The archive contained file with the answer and some distraction files. It was packed into another archive together with some distraction archive files. And so on a few more levels.

It could be done manually, as distraction files were always identical, so you just go for the different one each time. Or it could be done with some simple Unix scripting.

I'm not even sure why people had so much trouble with it, maybe they expected something more devious?

Javascript 1 (10 points)

Most of challenges were about reverse engineering password validation script. Finding your way in a messy Javascript is one of core skills nowadays.

I wrote simple script with lines like these:

checksum += Math.pow(password.charCodeAt(0) - 115, 2)

And passed it through this obfuscator.

Javascript 2 (15 points)

Second Javascript reverse engineering challenge had more complicated validator.

Every character went through a few variables where it'd get shifted by a constant. Order was reshuffled and then obfuscator would rename those variables, so it was a small puzzle, but it wasn't too hard to just walk backwards.

var a5 = password.charCodeAt(5)
var b5 = a5 + 80
var c5 = b5 - 194

I passed this script through this more complex obfuscator , with settings of string array encoding: Base64, string array threshold: 1.

It was a lot harder than the first Javascript challenge.

One Letter (20 points)

This challenge is a cryptography classic - a block of text encoded by a monoalphabetic substitution cipher with spaces and punctuation removed.
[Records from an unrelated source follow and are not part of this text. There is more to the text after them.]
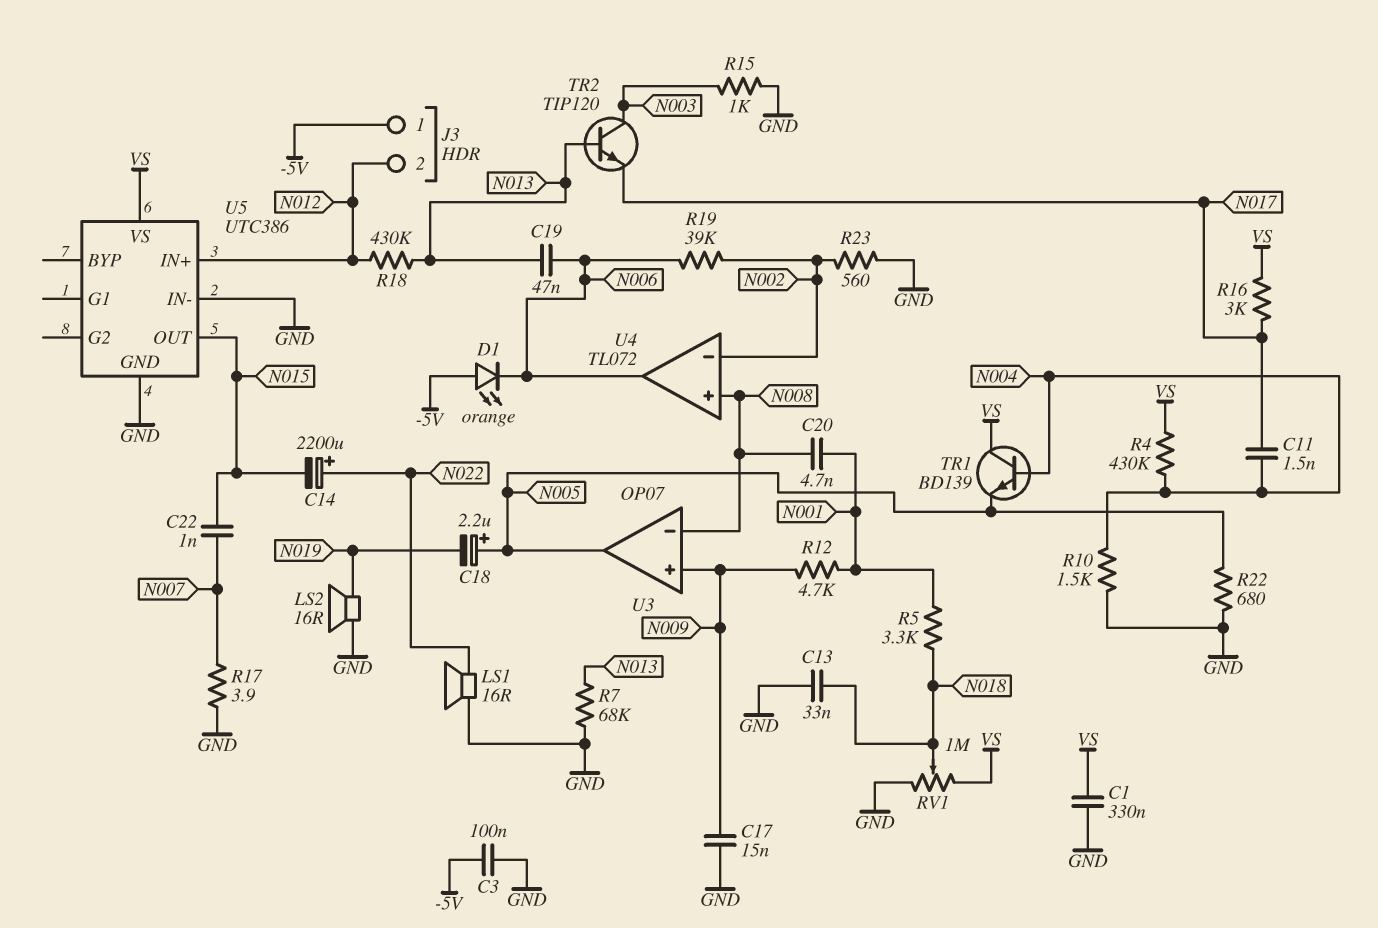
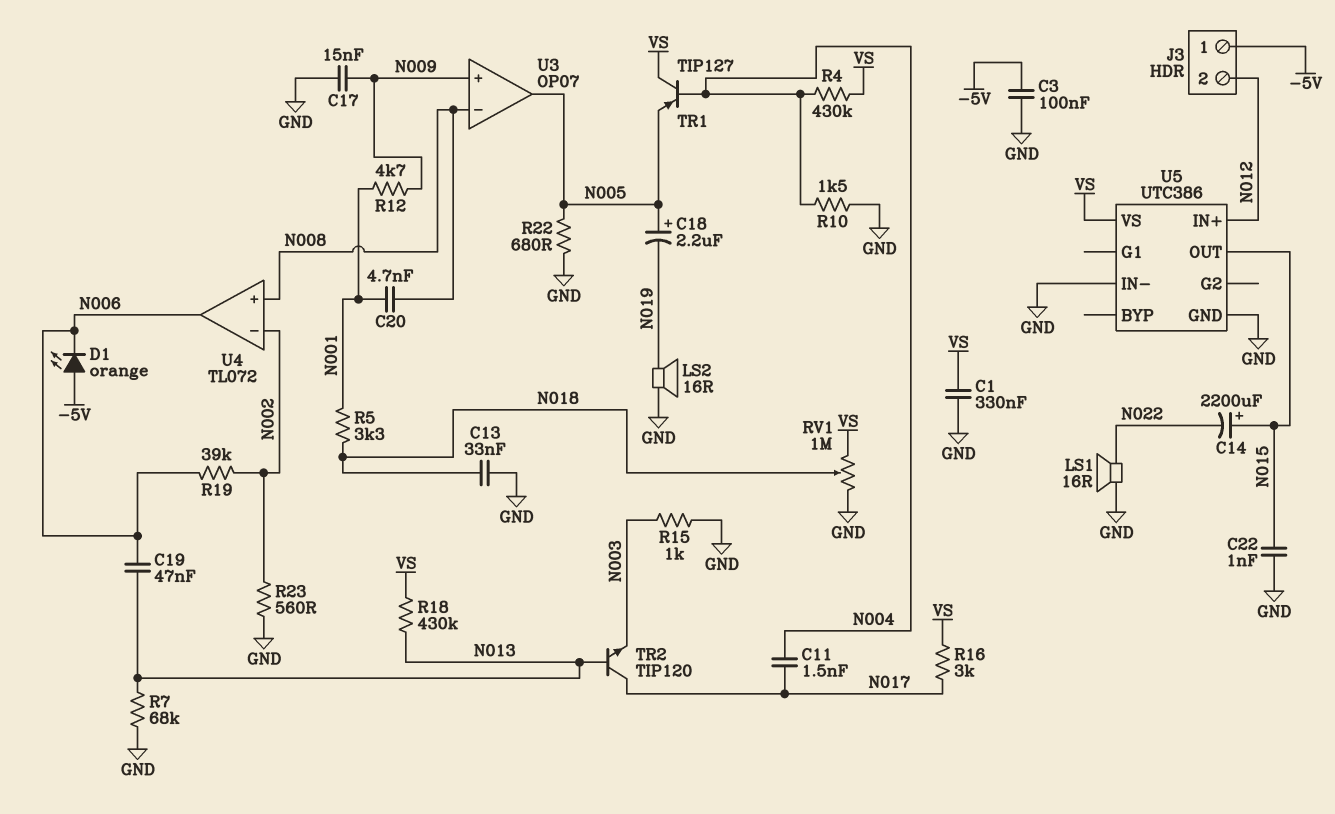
C14: 2200uF (plus N022, minus N015) -> 2200uF (plus N015, minus N022)
C22: 1nF (N007, N015) -> 1nF (GND, N015)
R17: 3.9 (GND, N007) -> none
R18: 430k (N012, N013) -> 430k (N013, VS)
TR1: NPN BD139 (B N004, C VS, E N005) -> PNP TIP127 (B N004, C VS, E N005)
TR2: NPN TIP120 (B N013, C N003, E N017) -> NPN TIP120 (B N013, C N017, E N003)

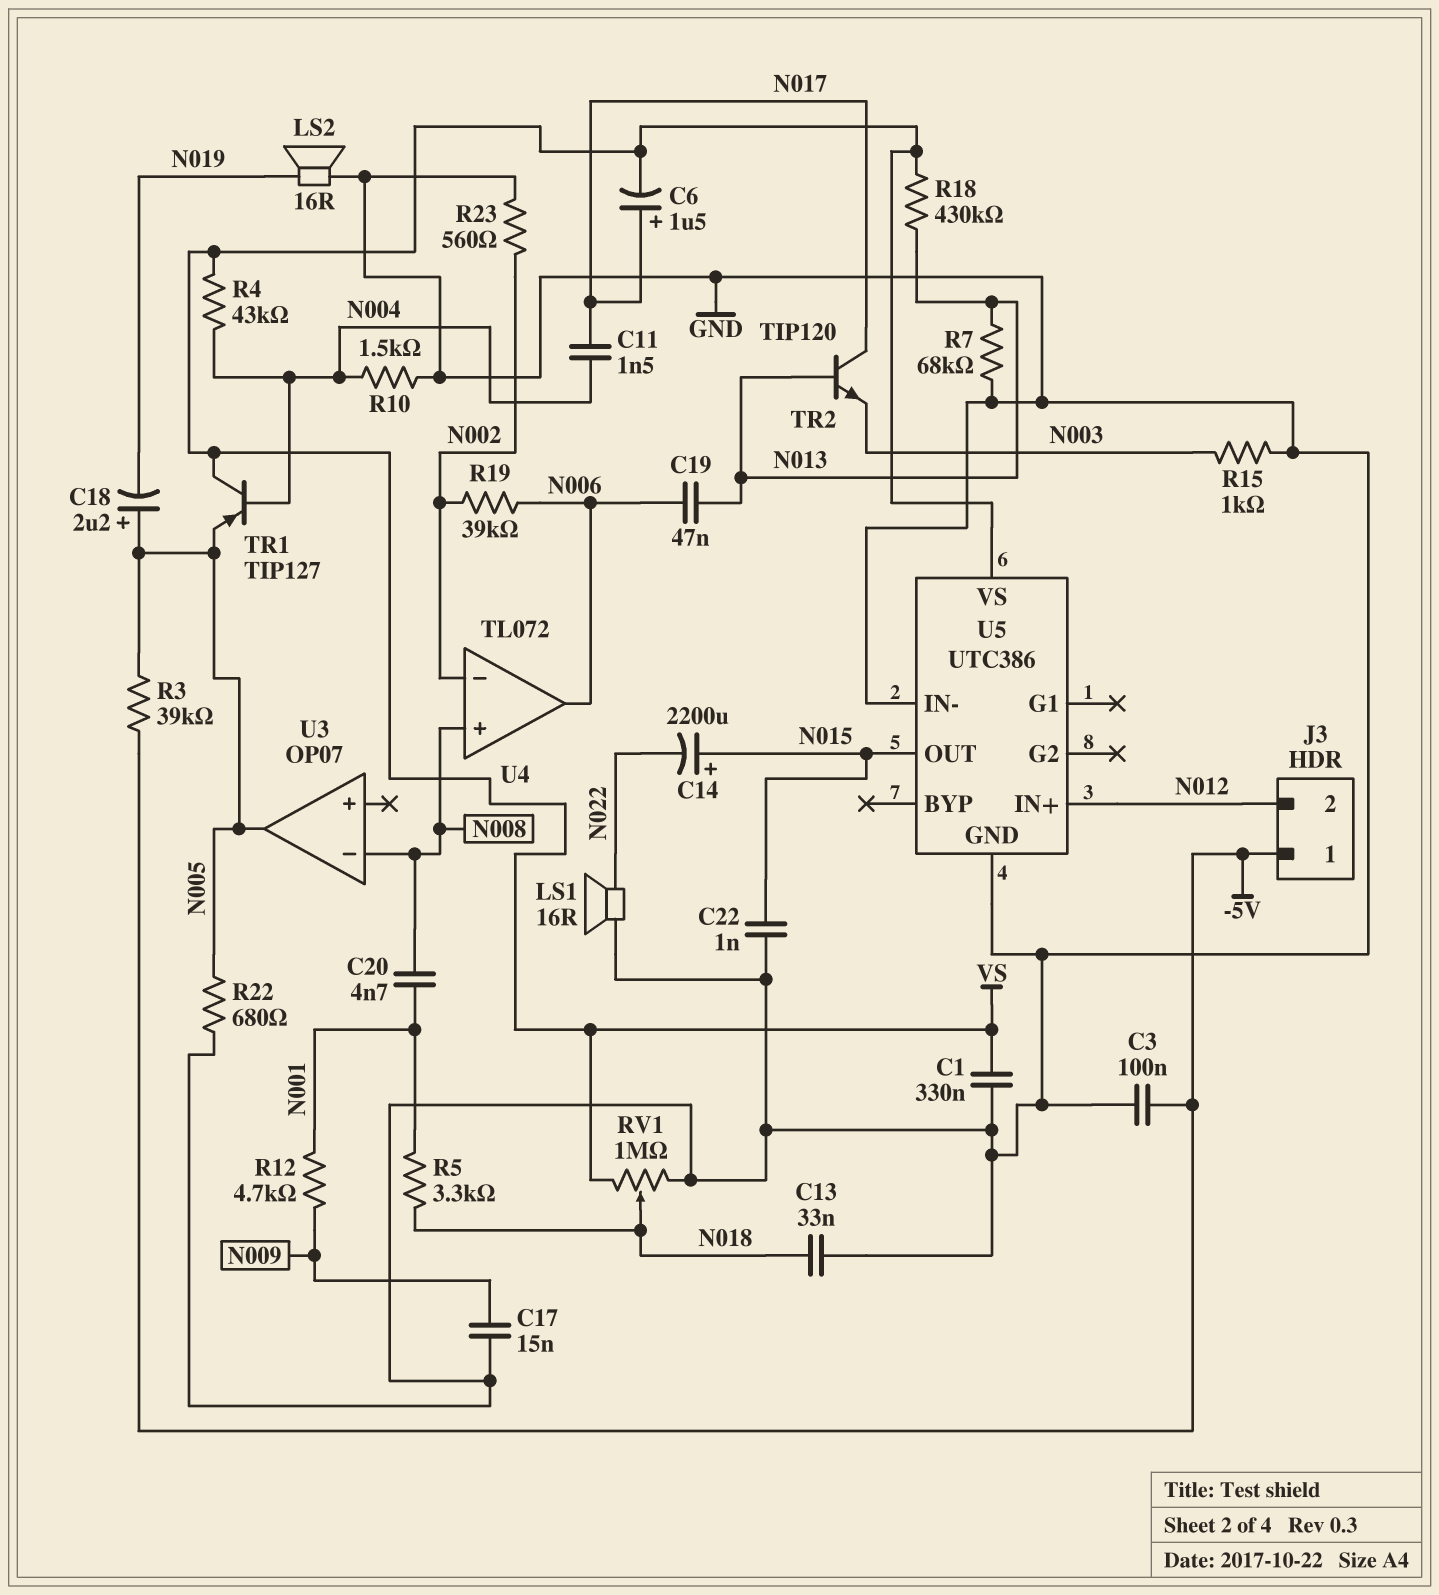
C6: none -> 1.5uF (plus N017, minus VS)
D1: LED orange (A -5V, K N006) -> none
R3: none -> 39k (-5V, N005)
R4: 430k (N004, VS) -> 43k (N004, VS)
R16: 3k (N017, VS) -> none
U3 pin in+: N009 -> none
In principle it's totally doable manually in a few minutes, but people who tried to do it this way. Most solved it with online statistical analysis tools.

Python (25 points)

Finding obfuscated code in non-JS languages is rare, but everybody should have basic familiarity with wide range of popular languages.

Validation script contained tests like these:

    if ord(key[7]) + 97 != 197:
        return False

Then I used online obfuscator, but it's no longer available. I think it was based on this.

There was extra step here, as it only worked in Python 2, and many people obviously tried to run it on the most recent version.

Ruby (30 points)

I couldn't find any ruby obfuscators, so I found some old one for 1.8, and based on it wrote my own.

People had little trouble getting through the obfuscator, but the next step of dealing with validation script itself turned out to be really difficult.

Validator concatenates password 4 times, then modifies it by taking out letters one at a time.

  return unless password.slice!(10, 1).ord == 110

Some people wrote scripts to reverse slice! into insert, others tried to do it one character at a time from the top. Either way it was hardest of all validation scripts.

Perl (35 points)

Validation script contained shuffled lines like these:

return if substr($key, 10, 1) ne "s";

And then I used this obfuscator.

Even though Perl isn't very popular any more, it turned out to be quite easy.

RSA (40 points)

And finally, a simple RSA challenge.

With same message sent to 3 different recipients, and small exponent e=3, it's probably the easiest of all RSA attacks.

Final Thoughts


CTFd server was very easy to setup. It takes just a few minutes in basic (for "classroom" sized userbase) setup.

The format was very successful - on top end it was a tight race - with leader changing many times during the meetup, and in the end with only 13 second gap between first and second finisher.

For everyone else, almost everyone managed to do at least a few challenges, and when people got stuck, they just tried something else instead of getting stuck and giving up.